On Friday, Apple CEO Tim Cook testified in front of court as the company’s ongoing legal battle with Fortnite creators Epic Games continues to unfold.

Per Deadline, Cook defended the iOS App store during a testimony after Epic Games accused the company of being a “monopolist” in the drawn-out antitrust trial. Aside from Epic’s disagreement on how much of a commission Apple should take, the Fortnite and Unreal Engine developer said the tech giant makes it difficult for developers to allow customers to make transactions outside of the App Store ecosystem.

Cook, in defending his company, said that allowing developers to do this would be “akin to Apple going down to Best Buy and advertising that you can go across the street to the Apple Store and get an iPhone.” Shortly after Cook was grilled on Apple’s 30 percent cut on all App Store revenue, Epic Games attorney Gary Bornstein joked, “I have an iPhone, sir, I hope it still works after the examination today.”

The Verge reports that Judge Yvonne Gonzalez Rogers noted that the majority of Apple’s App Store revenue comes from transactions in games, and she questioned why developers can’t direct users to other payment methods. “If they wanted to go and get a cheaper Battle Pass or V-Bucks, and they don’t know they’ve got that option, what is the problem with Apple giving them that option?" Rogers asked. "If we allowed people to link out like that, we would in essence give up our total return on our [intellectual property]," he replied.

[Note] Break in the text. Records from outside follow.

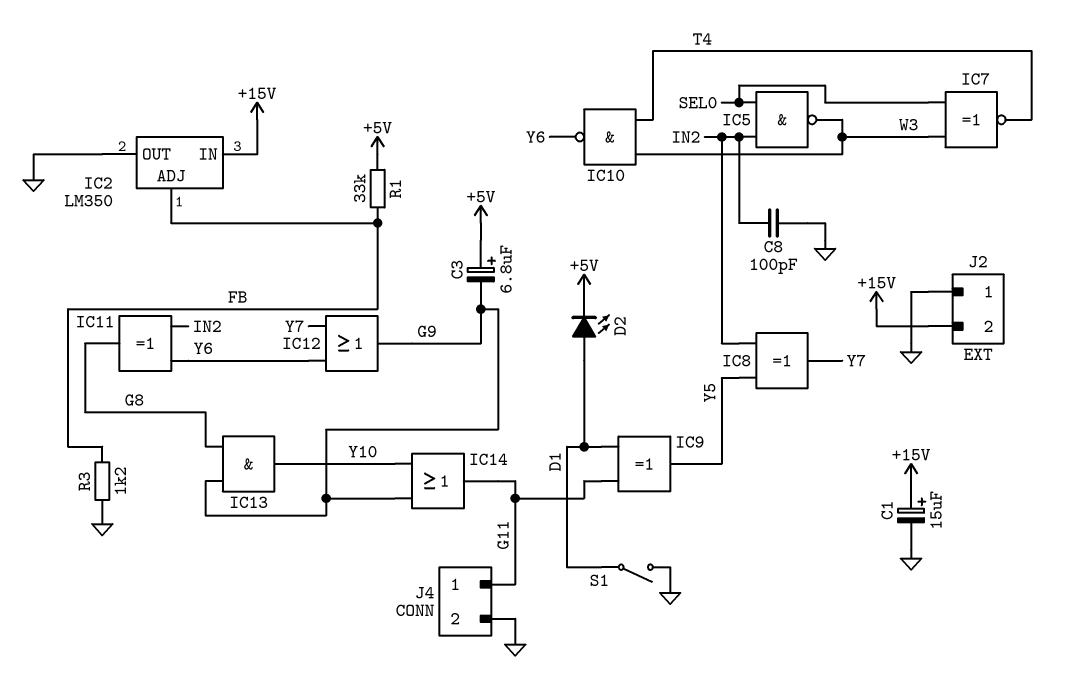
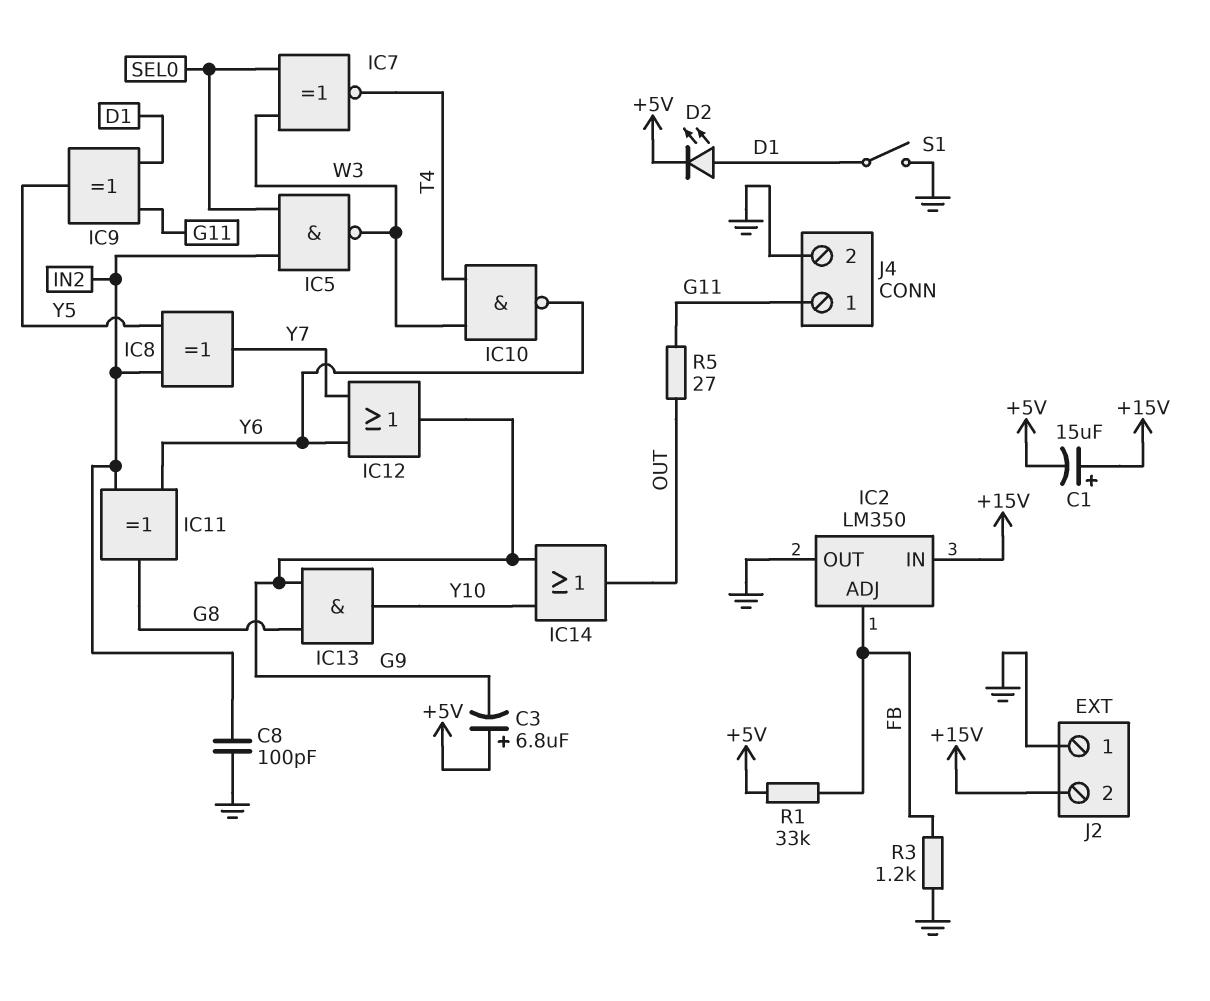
C1: 15uF (plus +15V, minus GND) -> 15uF (plus +15V, minus +5V)
IC14: OR (in G9, in Y10, out G11) -> OR (in G9, in Y10, out OUT)
R5: none -> 27 (G11, OUT)

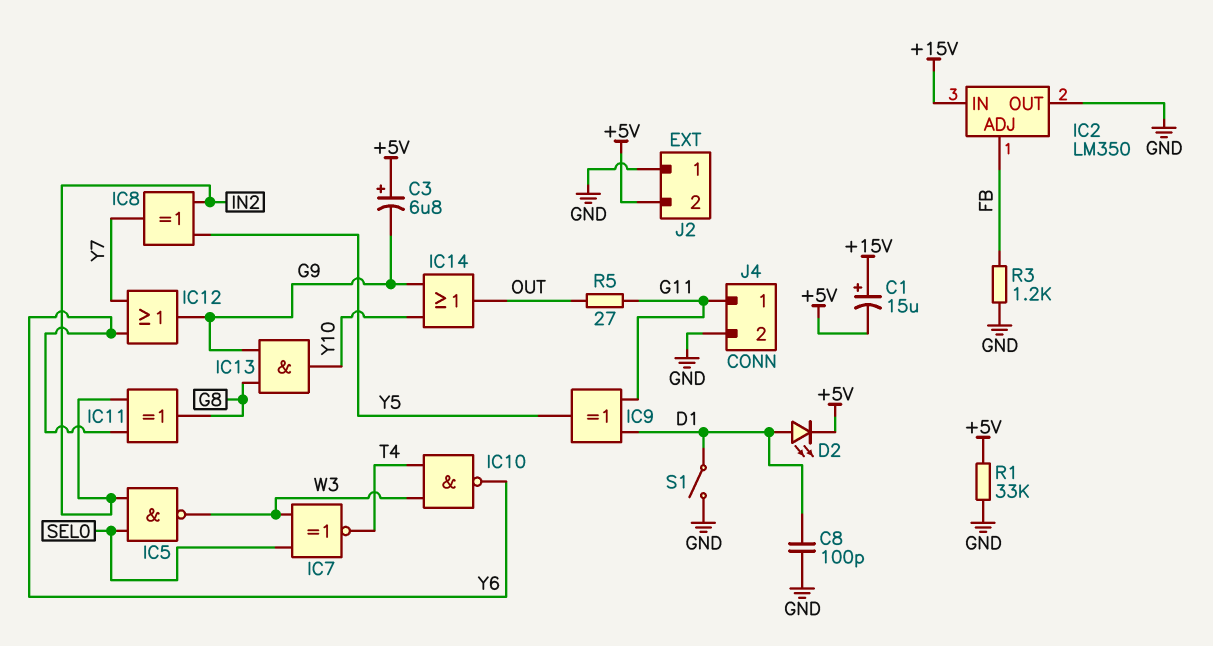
C8: 100pF (GND, IN2) -> 100pF (D1, GND)
J2 pin 2: +15V -> +5V
R1: 33k (+5V, FB) -> 33k (+5V, GND)

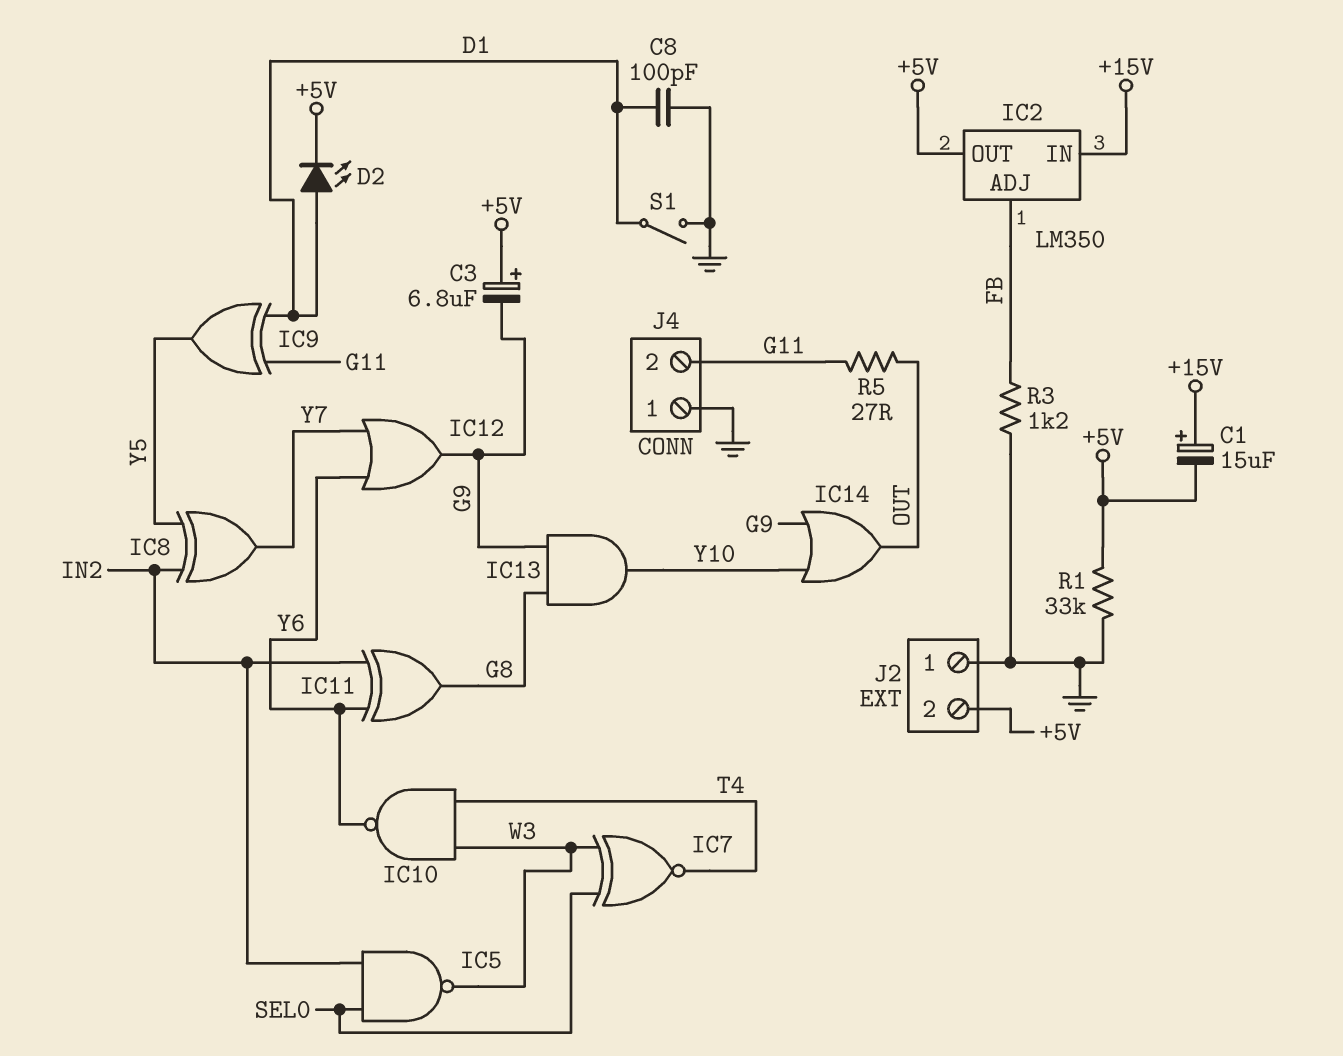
IC2 pin OUT: GND -> +5V
J4 pin 1: G11 -> GND
J4 pin 2: GND -> G11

The legal battle first kicked off when Epic bypassed Apple’s payment system in an update for Fortnite on iOS, allowing users to purchase the in-game currency V-Bucks for a lower price since Apple wouldn’t be the middle-man in the transaction. In response, Apple removed the game from the iOS App Store, which prompted Epic to file a lawsuit against Apple.

“We always put the user at the center of everything," said Cook, who called the App Store "an economic miracle." Questions Cook faced tackled topics such as competition data, China, privacy concerns, App Store Curation, and gaming streaming services, such as Google Stadia and PlayStation Now. Asked if he was familiar with such services, he replied, “Somewhat, I’m not a gamer.”